During this experiment, JET averaged a fusion power of around 11mW (megajoules per second).
The previous energy record from a fusion experiment, achieved by JET in 1997, was 22mJ of heat energy.
Briefly
However, the peak power of 16mW achieved briefly in 1997 has not been achieved in recent experiments as the focus has been on sustained fusion power.
Tony Donne, EUROfusion programme manager, said: "If we can maintain fusion for five seconds, we can do it for five minutes and then five hours as we scale up our operations in future machines.
“This is a big moment for every one of us and the entire fusion community.”
Ian Chapman, the UKAEA's CEO, said: "These landmark results have taken us a huge step closer to conquering one of the biggest scientific and engineering challenges of them all.
“It is reward for over 20 years of research and experiments with our partners from across Europe.
“It’s clear we must make significant changes to address the effects of climate change, and fusion offers so much potential.
“We’re building the knowledge and developing the new technology required to deliver a low carbon, sustainable source of baseload energy that helps protect the planet for future generations. Our world needs fusion energy.”
When light atoms merge to form heavier ones, a large amount of energy is released.
To do this, a few grams of hydrogen fuels are heated to temperatures 10 times hotter than the centre of the sun, forming a product – called plasma – in which fusion reactions take place.
A commercial fusion power station would use the energy produced by fusion reactions to generate electricity.
Ian Fells, emeritus professor of energy conversion at the University of Newcastle, said: "The production of 59 megajoules of heat energy from fusion over a period of five seconds is a landmark in fusion research.

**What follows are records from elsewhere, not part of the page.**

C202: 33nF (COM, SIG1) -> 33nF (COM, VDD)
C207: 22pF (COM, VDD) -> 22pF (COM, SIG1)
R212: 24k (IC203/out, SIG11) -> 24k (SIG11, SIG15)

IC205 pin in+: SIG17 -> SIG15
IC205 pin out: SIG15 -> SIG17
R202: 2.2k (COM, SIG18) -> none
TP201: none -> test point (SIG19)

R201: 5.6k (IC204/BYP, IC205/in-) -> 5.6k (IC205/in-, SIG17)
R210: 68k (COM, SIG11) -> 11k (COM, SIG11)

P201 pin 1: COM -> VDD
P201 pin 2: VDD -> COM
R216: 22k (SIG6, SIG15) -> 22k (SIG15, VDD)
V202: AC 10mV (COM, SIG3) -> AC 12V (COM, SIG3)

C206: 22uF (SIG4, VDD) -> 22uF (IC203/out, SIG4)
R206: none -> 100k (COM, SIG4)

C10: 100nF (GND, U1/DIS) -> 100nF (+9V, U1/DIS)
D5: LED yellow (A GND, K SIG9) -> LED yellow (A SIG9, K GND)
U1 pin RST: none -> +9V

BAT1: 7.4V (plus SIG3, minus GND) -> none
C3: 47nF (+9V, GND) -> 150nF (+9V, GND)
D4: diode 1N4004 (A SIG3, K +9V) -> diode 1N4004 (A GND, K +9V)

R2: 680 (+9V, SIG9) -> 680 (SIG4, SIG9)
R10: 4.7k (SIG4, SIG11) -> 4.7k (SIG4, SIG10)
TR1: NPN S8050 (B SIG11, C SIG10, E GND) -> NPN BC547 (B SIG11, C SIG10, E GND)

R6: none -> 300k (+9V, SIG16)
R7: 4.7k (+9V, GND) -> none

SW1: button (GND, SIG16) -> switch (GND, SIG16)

“Now it is up to the engineers to translate this into carbon-free electricity and mitigate the problem of climate change.
“Fusion was initiated with the explosion of the hydrogen bomb in 1952, its potential was realised but it has taken until now to achieve five seconds of fusion, a formidable success.
“Ten to 20 years could see commercialisation.”
Boost
Researchers say the experiments are a major boost for the International Thermonuclear Experimental Reactor (Iter), the larger and more advanced version of JET.
Iter is a fusion research project supported by seven members – China, the European Union, India, Japan, Korea, Russia and the US – based in the south of France.
The researchers say the achievement is a major step forward on fusion’s road map as a safe, efficient, low carbon means of tackling the global energy crisis.
The record was achieved by researchers from the EUROfusion consortium – 4,800 experts, students and staff from across Europe, cofunded by the European Commission.
Dr Mark Wenman, reader in nuclear materials at Imperial College London, said: "For me, this means we can expect big things from Iter and that fusion energy really is no longer just a dream of the far future – the engineering to make it a useful, clean power source is achievable and happening now."
Professor Sue Ion, Fellow of the Royal Academy of Engineering, said: "The latest results from JET at Culham demonstrate how much progress has been made.
“They give confidence that the prize of fusion energy is worth pursuing.
“They also demonstrate the vital and important role played by the UK and JET in the international endeavours to bring fusion energy to commercial reality.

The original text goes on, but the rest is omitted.